<$BlogRSDUrl$>

Friday, December 19, 2003

The false promise of biometrics 

Ever since I first heard whathisname at the Homeland Security Dept stand up and praise as biometrics as a technology that would have prevented two of the 9/11 hijackers from the United States, I have been a thorough opponent of the planned system, and not just because I will have spend extra time in line waiting to clear the immigration lines at JFK (an extra minute per passenger according to sources). Not because of privacy issues either.

Let's see, those two guys would have been prevented from entering the U.S. because the biometric scan would have shown them up as suspects. My question is if the U.S. did in fact have evidence against them, what were they doing issuing visas to these gents? Worse still, such a biometric system would have done nothing (besides providing data on irises and fingerprints of dead terrorists) to stop the other 17 because they came in on their own names and passports. My fear is that valuable resources are being used in invested in technology that has a dodgy record when other tactics may work better (just plain spook work, for example).

The Economist's Technology Quarterly is carrying a long-ish report on biometrics and pretty much makes the case for why it might not live up to its promise.
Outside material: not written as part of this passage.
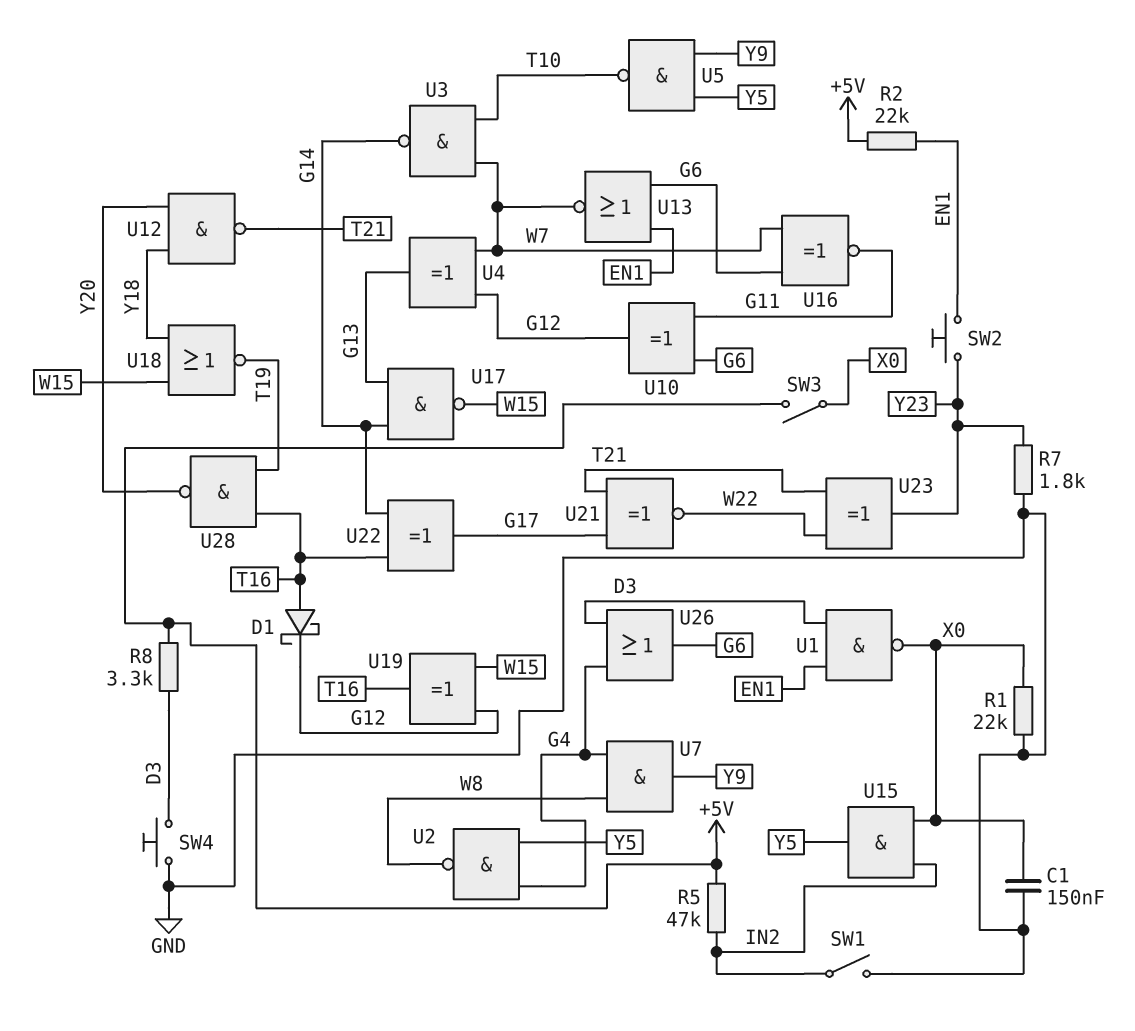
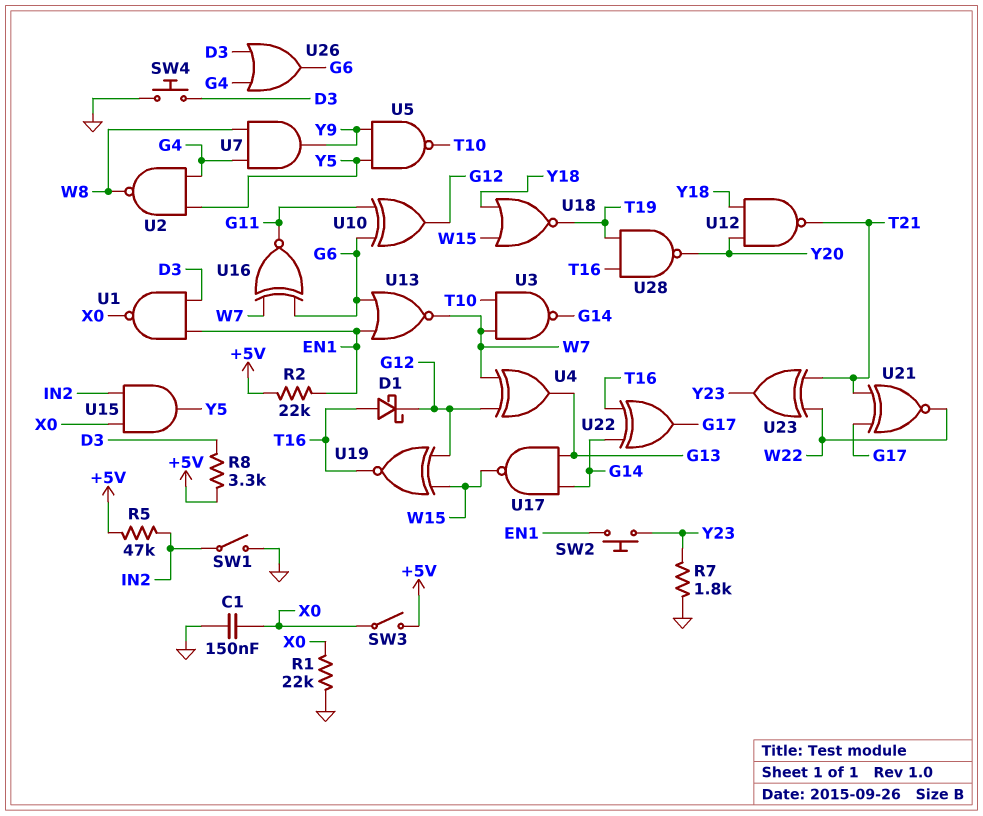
U19: XOR (in G12, in W15, out T16) -> XNOR (in G12, in W15, out T16)

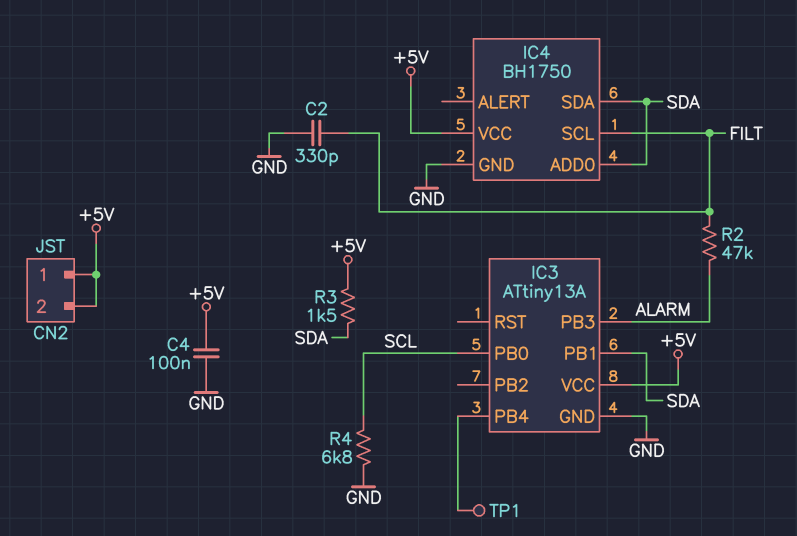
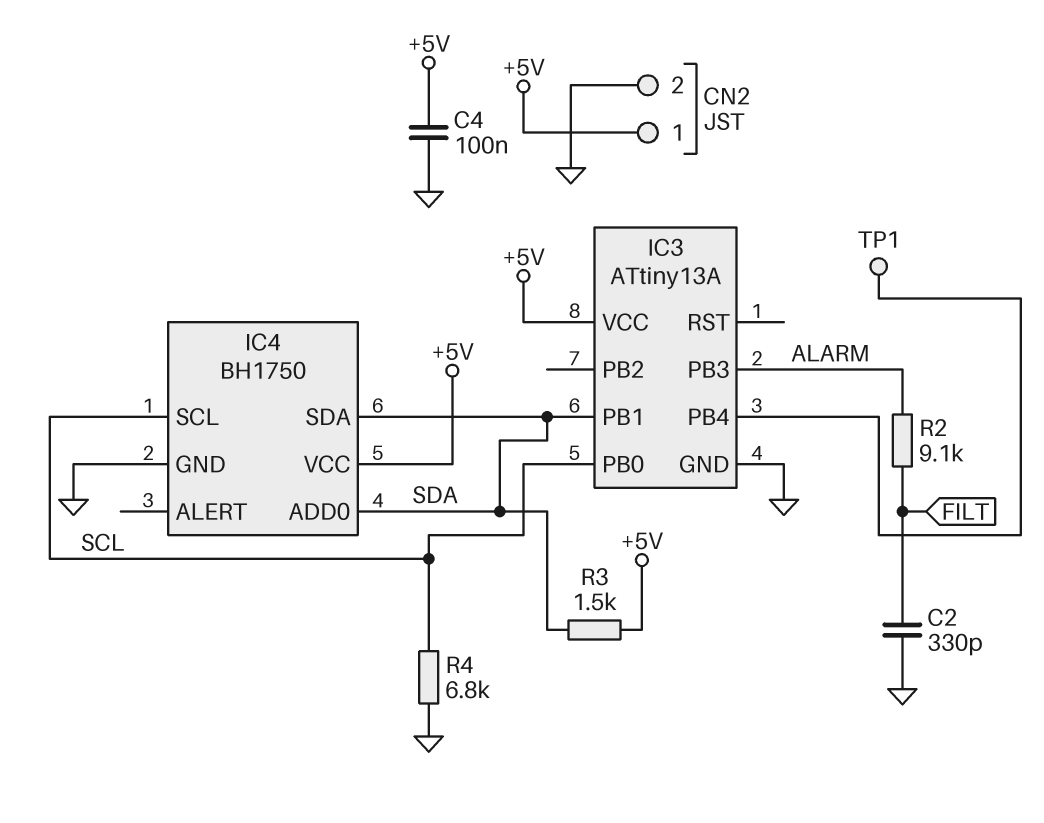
CN2 pin 2: +5V -> GND
IC4 pin SCL: FILT -> SCL
R2: 47k (ALARM, FILT) -> 9.1k (ALARM, FILT)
But first a brief introduction.

Biometrics can be used in two ways. The first is identification (“who is this person?”), in which a subject's identity is determined by comparing a measured biometric against a database of stored records—a one-to-many comparison. The second is verification (“is this person who he claims to be?”), which involves a one-to-one comparison between a measured biometric and one known to come from a particular person. All biometrics can be used for verification, but different kinds of biometric vary in the extent to which they can be used for identification.

There are two key measures of how good a biometric system is: the false match rate, and the false non-match rate. These two can be balanced against each other. Tune the system to be tolerant, so that everything matches, and you have a false non-match rate of zero, but a very high false match rate; conversely, in a system that is so strict that it allows no matches, the false match rate is zero, but the false non-match rate is 100%.

In an identification system, particularly one that has to search a large database of millions of templates, the task is much harder. Even a false match rate of one in 10,000 would produce thousands of false matches. And if you are trying to spot members of a small group of known terrorists, even the best of today's biometric systems produce hundreds of false matches for every correct match with a terrorist. The result is that the system is flooded with false alarms, which are routinely ignored, providing almost no additional security. As a result, the new border-control systems now being implemented at American border posts are merely verification systems.

Spending the billions of dollars that the GAO estimates will be necessary to implement biometric systems at border-crossing points—$1.4 billion to $2.9 billion initially, and $700m to $1.5 billion annually thereafter—may mean there is less to spend on other areas of security. America has long land-borders with Canada and Mexico, and tens of thousands of miles of coastline. Using biometrics at airports does little to reduce the level of illegal immigration, since most such entries do not occur at airports, but over the far more porous land and sea borders. The new system will, however, be ideally suited for spotting tourists or students who overstay on their visas, but that is a trivial issue.